Because PhotoRealistic RenderMan is a micropolygon-based renderer, it has always based its derivatives and differentials on the current micropolygon size; that is, if the micropolygon subtends a certain range in u and v, the derivatives will reflect a shading element of exactly that size. This is an intuitive representation of the derivatives, but can sometimes introduce subtle filtering artifacts when adjacent regions of an object have been diced at different rates. We seek a shading element size which is independent of the actual dicing rate of the object.
Recall that PRMan's "shading rate" attribute indicates the desired micropolygon size in screen space; the renderer, when dicing a primitive into micropolygons, will try to achieve this rate, but rarely hits it exactly. Across a shading grid, some micropolygons may project to slightly larger than the "perfect" size, and some may be slightly smaller. As a result, micropolygons on adjacent grids may have significantly different sizes, and this leads to discontinuities in the derivative functions.
PRMan 3.8 uses a new method to compute surface derivatives and differentials which is independent of the actual dicing rate of the object. The renderer now estimates the size of a "perfect" micropolygon (one which projects to exactly the shading rate in size), and bases its derivative values on that. The result is continuous derivative functions, regardless of the actual dicing rate.
If you suspect underfiltering may be causing aliasing on a given object, smooth derivatives can be deactivated on a per-shader basis.
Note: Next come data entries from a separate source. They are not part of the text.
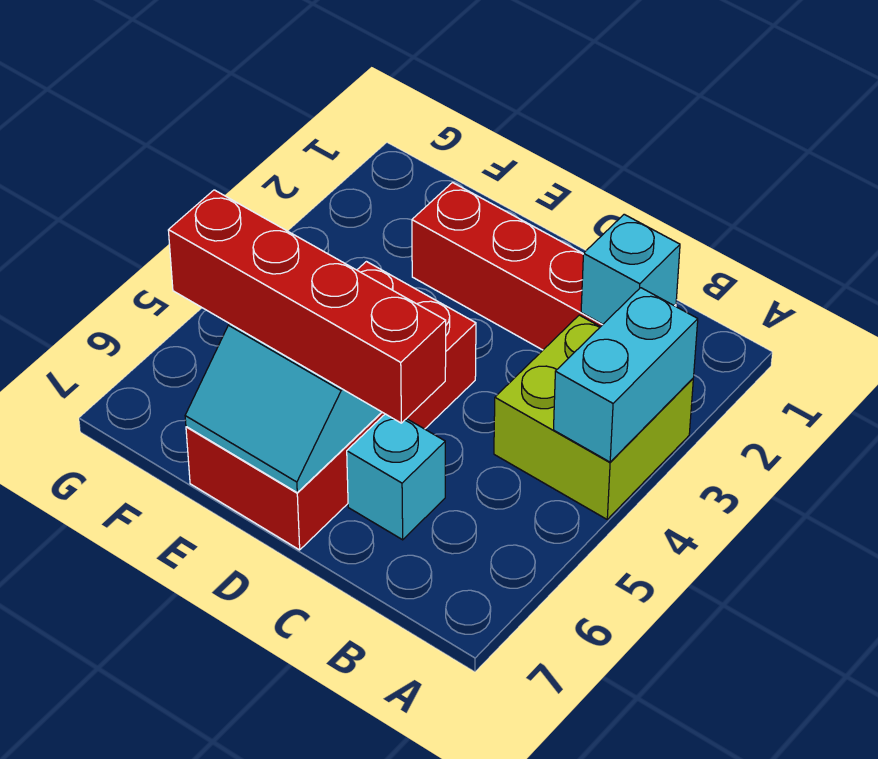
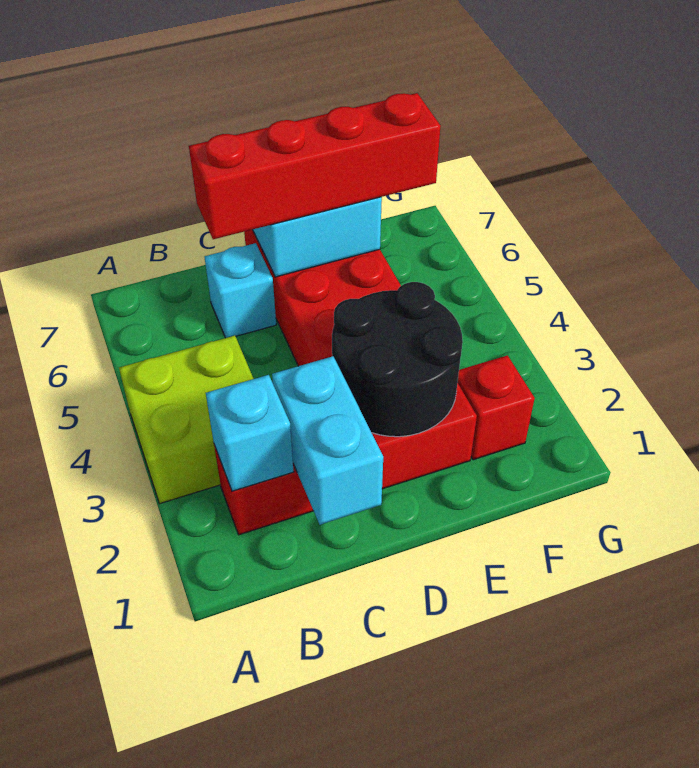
cyan brick A3:A4 level 2 -> cyan brick C1:C2 level 2
none -> black round brick D2:E3 level 2
none -> red brick F2 level 1

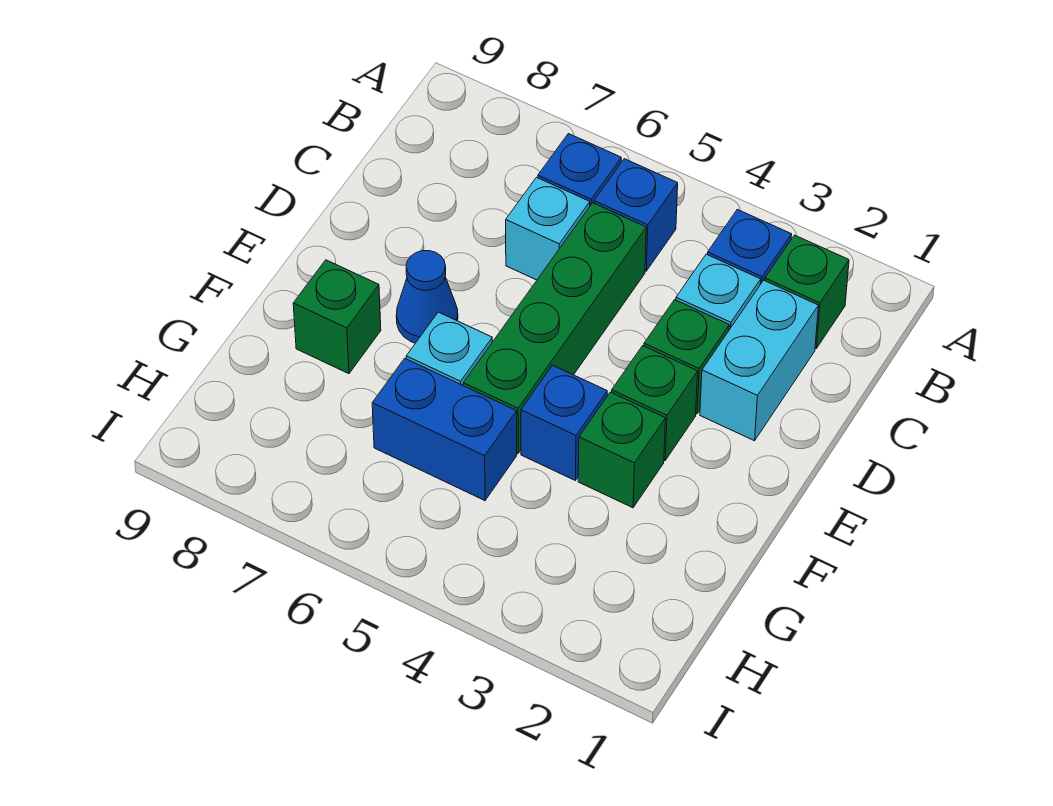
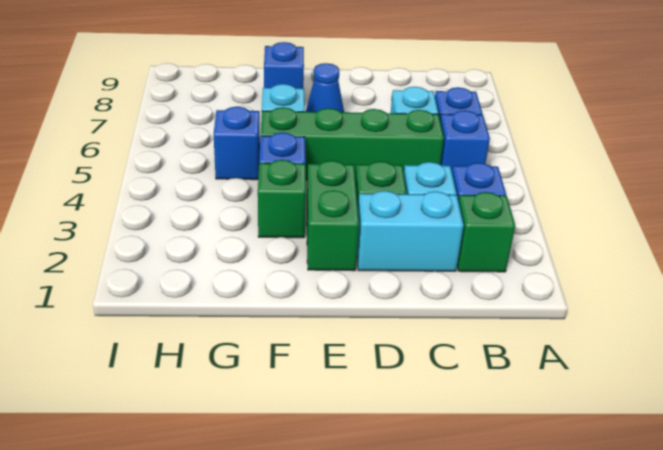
green brick E3 level 1 -> green brick E2:E3 level 1
green brick F8 level 1 -> blue brick F8 level 1
blue brick G5:G6 level 1 -> blue brick G5 level 1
The shader compiler has two new command-line parameters which turn on and off the use of smooth derivatives:
shader -sd <shadername> | [turns smooth derivates on (default)] |
shader -nosd <shadername> | [turns smooth derivates off] |
When smooth derivates are turned on, the global variables du and dv represent the smooth differentials, and when smooth derivatives are turned off, du and dv represent the old-style, grid-based differentials. Regardless of the compilation mode, you can access the two styles of derivatives explicitly with the following four global variables:
Shaders which are sensitive to different derivative methods can pick-and-choose with these variables.
Finally, note that the internal filtering functions (texture(), shadow(), environment(), filterstep(), area()) use smooth derivatives automatically when -sd is specified. If the aforementioned aliasing problems affect your use of these builtin functions, simply turn off smooth derivatives with --nosd when compiling the shader.